According to people who were familiar with the decision, part of the reason were concerns surrounding valuations and stringent listing requirements in the UK.
Aspen’s listing in New York instead of the London Stock Exchange will be another blow to the UK market as many companies have already opted to either switch their listings to the US or float there in the past few years.
In the company’s comparison of listing venues, a factor that pushed management away from London was a diminishing valuation premium, over other New York-listed insurers, in recent years.
Other technical requirements in London - like a company needing to have one year’s worth of figures reaudited simply because there was a change in the auditor - also contributed.
“As the relative valuations narrowed, then the technical issues become more impactful,” said one of the people involved, further noting the greater liquidity in the US as an important factor.

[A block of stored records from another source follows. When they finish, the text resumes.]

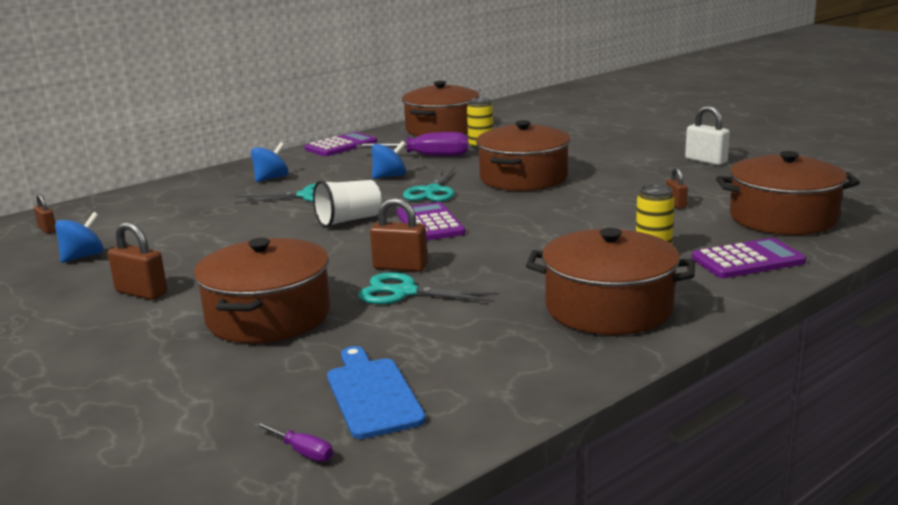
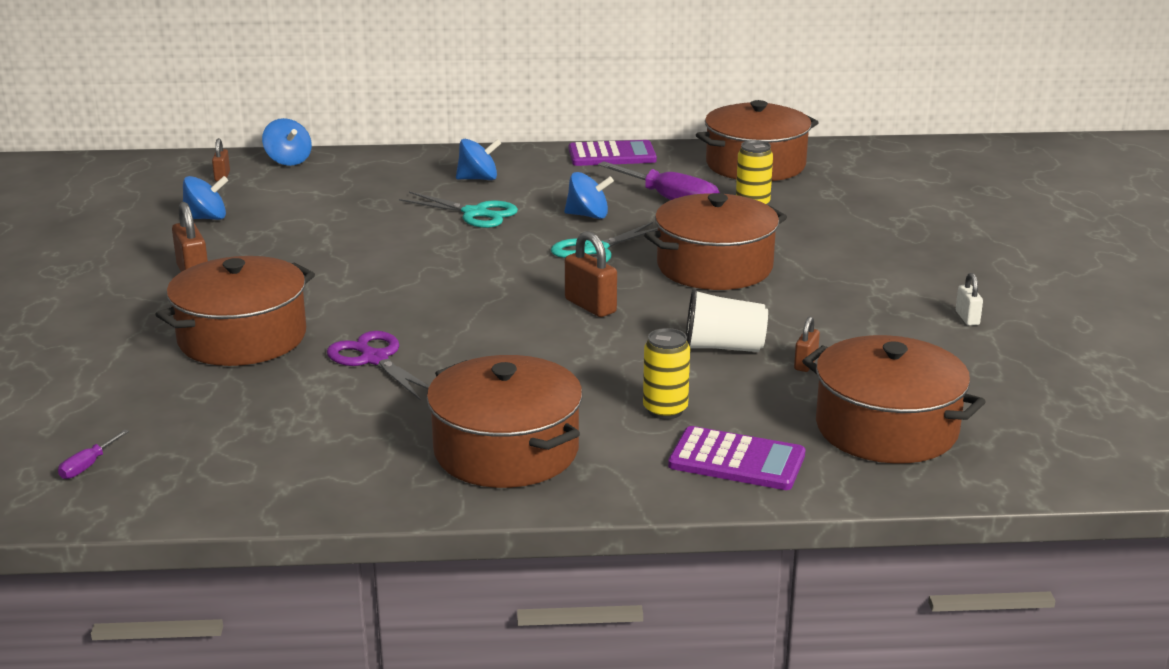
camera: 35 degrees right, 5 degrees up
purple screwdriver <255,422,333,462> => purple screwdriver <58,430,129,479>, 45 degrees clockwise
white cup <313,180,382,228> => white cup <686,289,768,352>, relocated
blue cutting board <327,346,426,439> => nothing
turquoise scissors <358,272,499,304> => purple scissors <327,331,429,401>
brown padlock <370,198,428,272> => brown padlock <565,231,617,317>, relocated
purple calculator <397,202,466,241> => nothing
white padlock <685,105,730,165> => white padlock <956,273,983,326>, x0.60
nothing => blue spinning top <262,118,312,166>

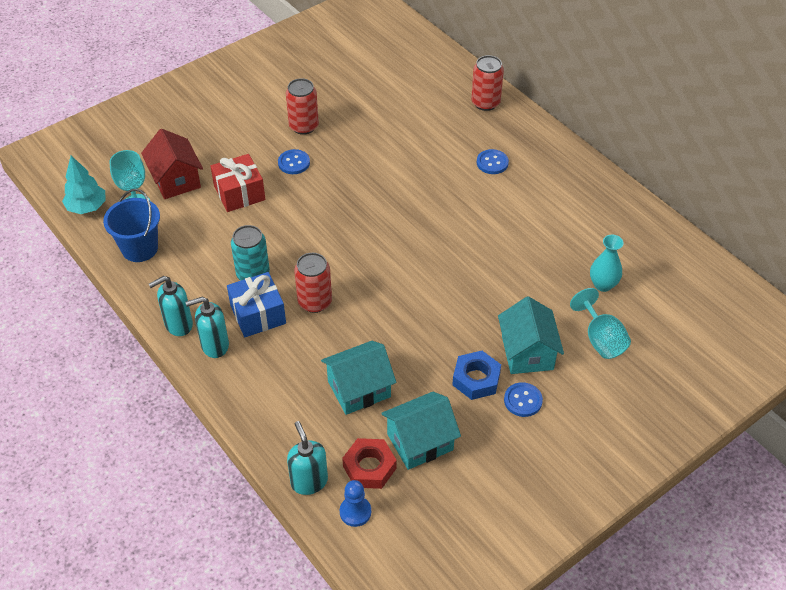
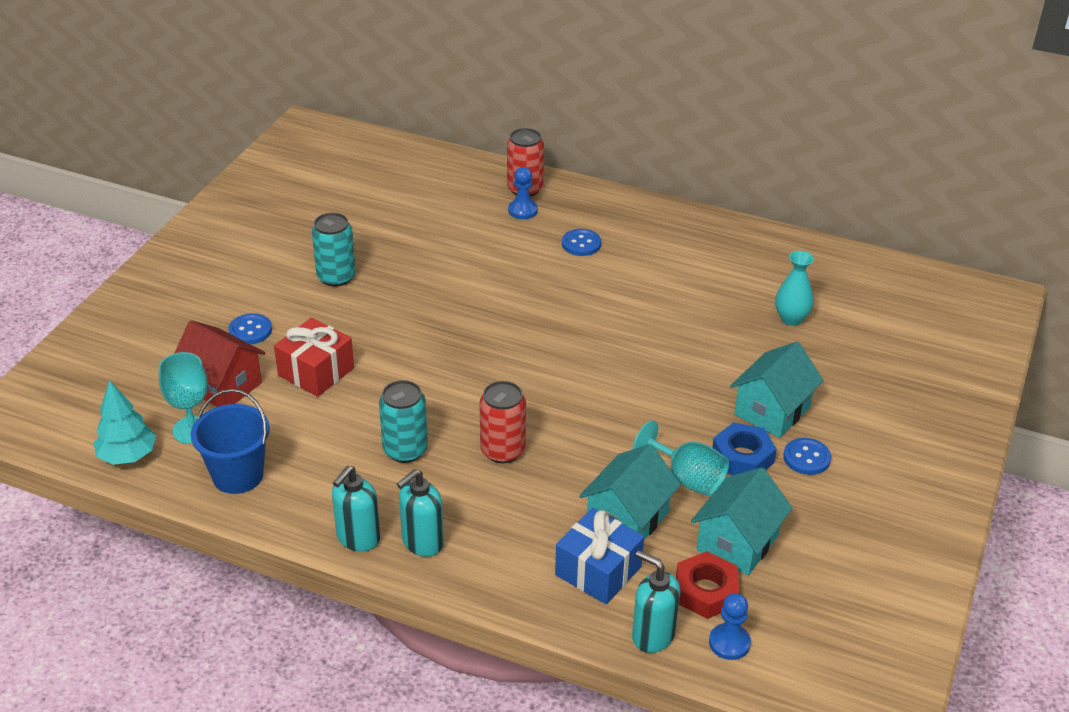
camera: 30 degrees left, 10 degrees down
blue gift <227,272,286,337> => blue gift <555,508,644,604>, relocated
blue button <278,149,310,174> => blue button <228,313,272,344>, relocated
red can <286,78,319,135> => turquoise can <312,213,356,287>
turquoise house <498,296,564,374> => turquoise house <730,342,824,438>, 75 degrees clockwise
turquoise goblet <570,288,631,359> => turquoise goblet <633,420,729,496>, relocated
nothing => blue pawn <508,167,538,219>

People who were familiar with Apollo, a private equity group that owns Aspen, said that its base case was to relist in New York due to factors such as its historic ties, accounting basis, and how it was its biggest market.
Last month, the head of the London Stock Exchange group said that the valuations being higher in the US was a myth and offered assurances that there were no problems in the London market when it comes to liquidity.
Aspen and Apollo, as well as Goldman Sachs, Citi and Jefferies, the firms advising Aspen’s IPO, which is planned for the first half of 2024, declined to comment.
Founded in 2002 and domiciled in Bermuda, Aspen has more than half of its 1,100 employees in London and was listed in New York before it was bought by Apollo.